Título: Doença não espera. Quem espera com ela morre
Autor: Fabrini, Fábio
Fonte: O Globo, 03/07/2011, O País, p. 3
Pernambuco: 17% de aparelhos quebrados
RECIFE. Moradora de Vitória de Santo Antão, a 50 km de Recife, a dona de casa Severina da Silva Nascimento, de 56 anos, fez três viagens à capital no ano passado para fazer uma mamografia no Hospital das Clínicas da Universidade Federal de Pernambuco. Sem sucesso:
- Vim três vezes, mas o mamógrafo estava quebrado. Hoje vim trazer meu marido que está doente, mas esqueci o cartão e não pude remarcar a data - queixava-se ela, enquanto esperava.
Em Pernambuco, auditoria do Ministério da Saúde divulgada em junho constatou que 17% dos mamógrafos da rede pública de saúde ou de clínicas conveniadas com o SUS estavam quebrados. A Secretaria de Saúde do Estado contesta: diz que não há déficit e que só 3% estão ociosos, por problemas de manutenção.

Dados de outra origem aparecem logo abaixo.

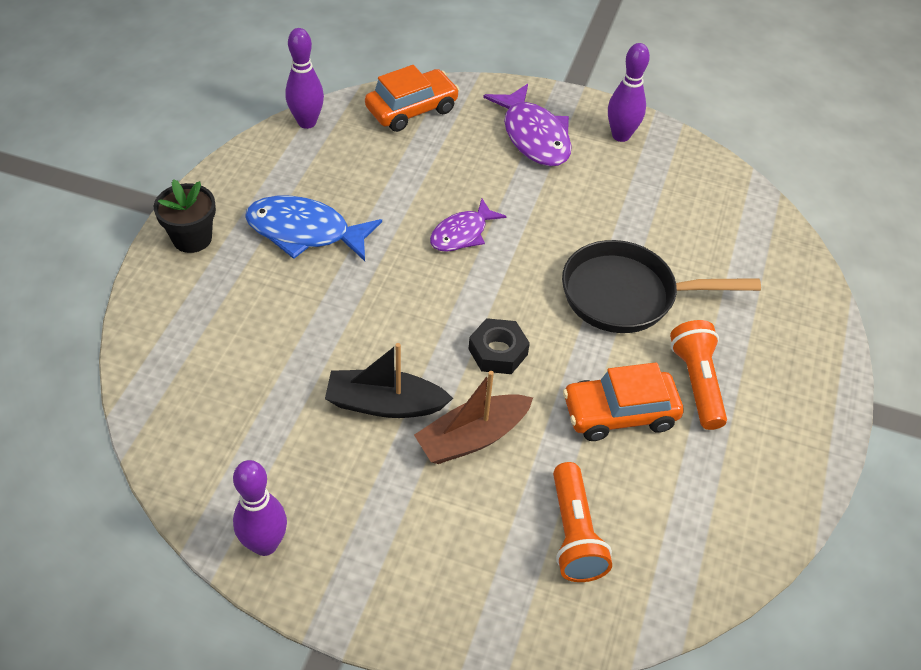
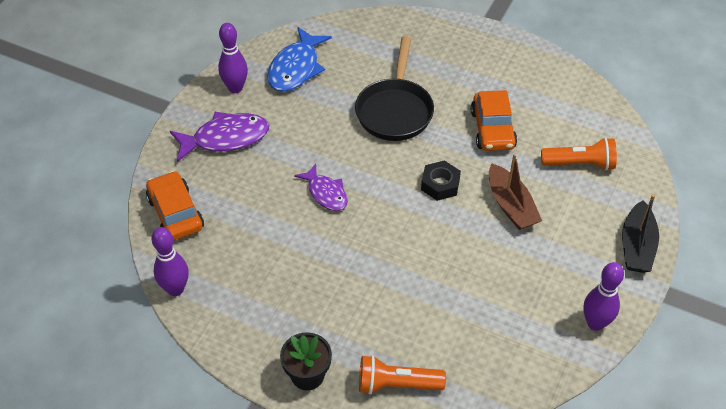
camera: 80 degrees left, 0 degrees up
(305, 232) = (310, 294): blue fish -> blue fish (296, 68)
(385, 404) = (483, 251): black boat -> black boat (637, 246)
(696, 383) = (470, 89): orange flashlight -> orange flashlight (397, 384)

Mas, dos 64 mamógrafos em operação, 36 concentram-se na Região Metropolitana, o que provoca transtornos para quem reside no interior. Em 2010, o mamógrafo do HC passou o ano quebrado. Quando começou a funcionar de novo, a demanda reprimida era tão grande que o HC realizou mutirões nos sábados em abril e planeja outro para agosto. O HC faz 300 mamografias por mês; com o mutirão, chegou a 400.
- O aparelho tem boa resolução, mas é antigo. Tem mais de uma década de uso, e trabalhamos com o coração na mão, temendo que ele pife de novo - diz o chefe da Radiologia do HC, Paulo Borba.

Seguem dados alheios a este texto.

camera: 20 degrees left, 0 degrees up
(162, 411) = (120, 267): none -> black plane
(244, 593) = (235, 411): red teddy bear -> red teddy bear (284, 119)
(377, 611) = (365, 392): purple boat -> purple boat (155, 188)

As agricultoras Maria Auxiliadora Souza Silva, 50 anos, e Rosilda Clarice dos Santos, 49 anos, estão com o exame em atraso. Elas moram em Pombos, cidade sem médicos especialistas, e procuram atendimento em outras cidades.

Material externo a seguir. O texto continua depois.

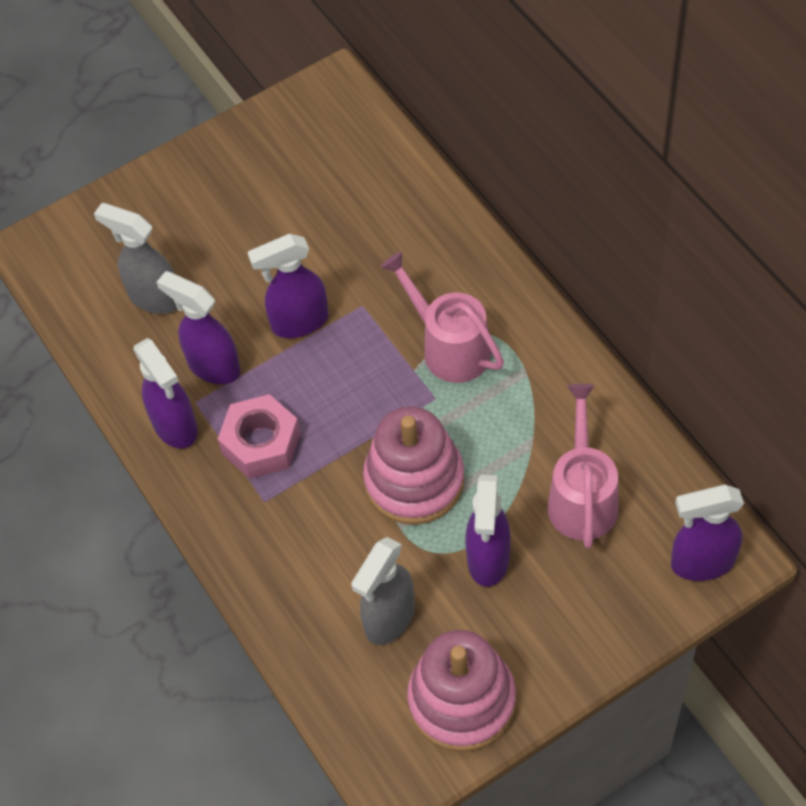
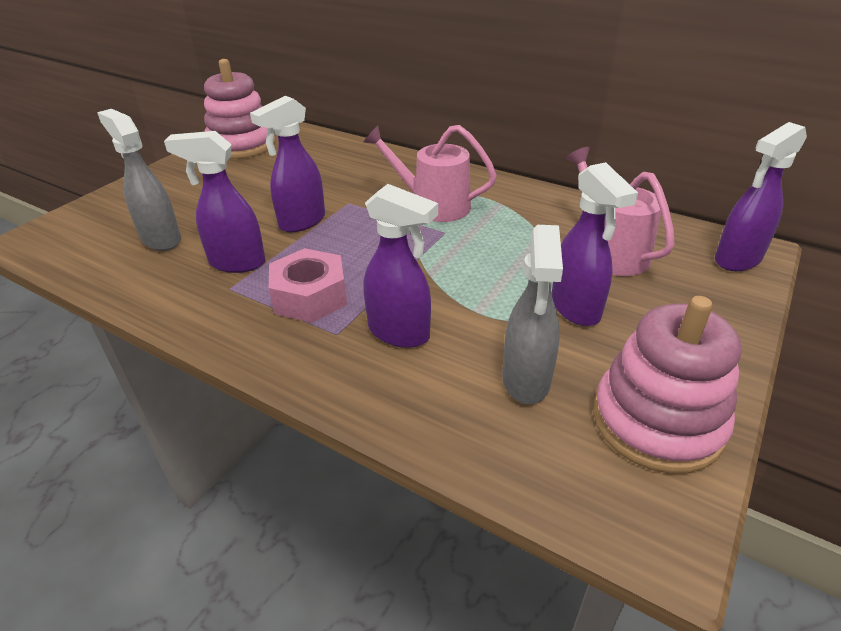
camera: 30 degrees left, 20 degrees down
(154, 297) = (161, 239): grey spray bottle -> grey spray bottle turned 45 degrees clockwise
(175, 427) = (216, 309): purple spray bottle -> purple spray bottle (400, 333)
(414, 480) = (467, 280): pink stacking toy -> pink stacking toy (242, 145)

- A gente mente dizendo que mora lá. Não consegue consulta porque mora em outro município. Nessa brincadeira, são cinco anos sem mamografia - diz Maria.
No Hospital Barão de Lucena, conveniado com o SUS, pacientes reclamaram que a marcação de mamografias estava suspensa semana passada por excesso de demanda. A direção do hospital nega e diz que não há fila. Mas Amara Josefa Santos da Silva, 48, já tentou marcar o exame por três vezes.
Com média de 3 mil mamografias por mês, o Hospital do Câncer de Pernambuco tem corredores lotados toda manhã. Da triagem, as mulheres são enviadas para a mamografia. A maior parte faz o exame. O problema é depois. A dona de casa Elieje Maria da Silva, 64, fez mamografia em outubro de 2009 e só conseguiu atendimento para mostrar o resultado na última quinta-feira. A mamografia estava vencida e exigiram outra:
- Fico muito aperreada (aflita) por uma espera tão grande para mostrar o exame, porque a doença não espera. Quem espera com ela morre - diz Elieje.
O Hospital do Câncer confirmou que a agenda deste ano está lotada, mas diz que casos sob suspeita têm prioridade. Segundo a Secretaria Estadual de Saúde, em 2010 foram realizadas 116,6 mil mamografias na rede pública ou conveniada com o SUS. Em 2009, foram 122,2 mil exames realizados. O estado informa não ter como precisar a quantidade de mulheres à espera do exame nem o tempo na fila.
Em março de 2010, a faxineira Marlene Prudêncio dos Santos, 41 anos, foi ao posto de saúde e foi aconselhada a fazer a mamografia. Esperou oito meses e recorreu à rede particular:
- Uma vez meu marido passou a noite toda em uma fila no Hospital Osvaldo Cruz e fui rendê-lo. Fiquei das sete da manhã às três da tarde e não consegui.
A boa notícia é que os nódulos não eram malignos. Mas o susto foi grande, e a espera, dolorida.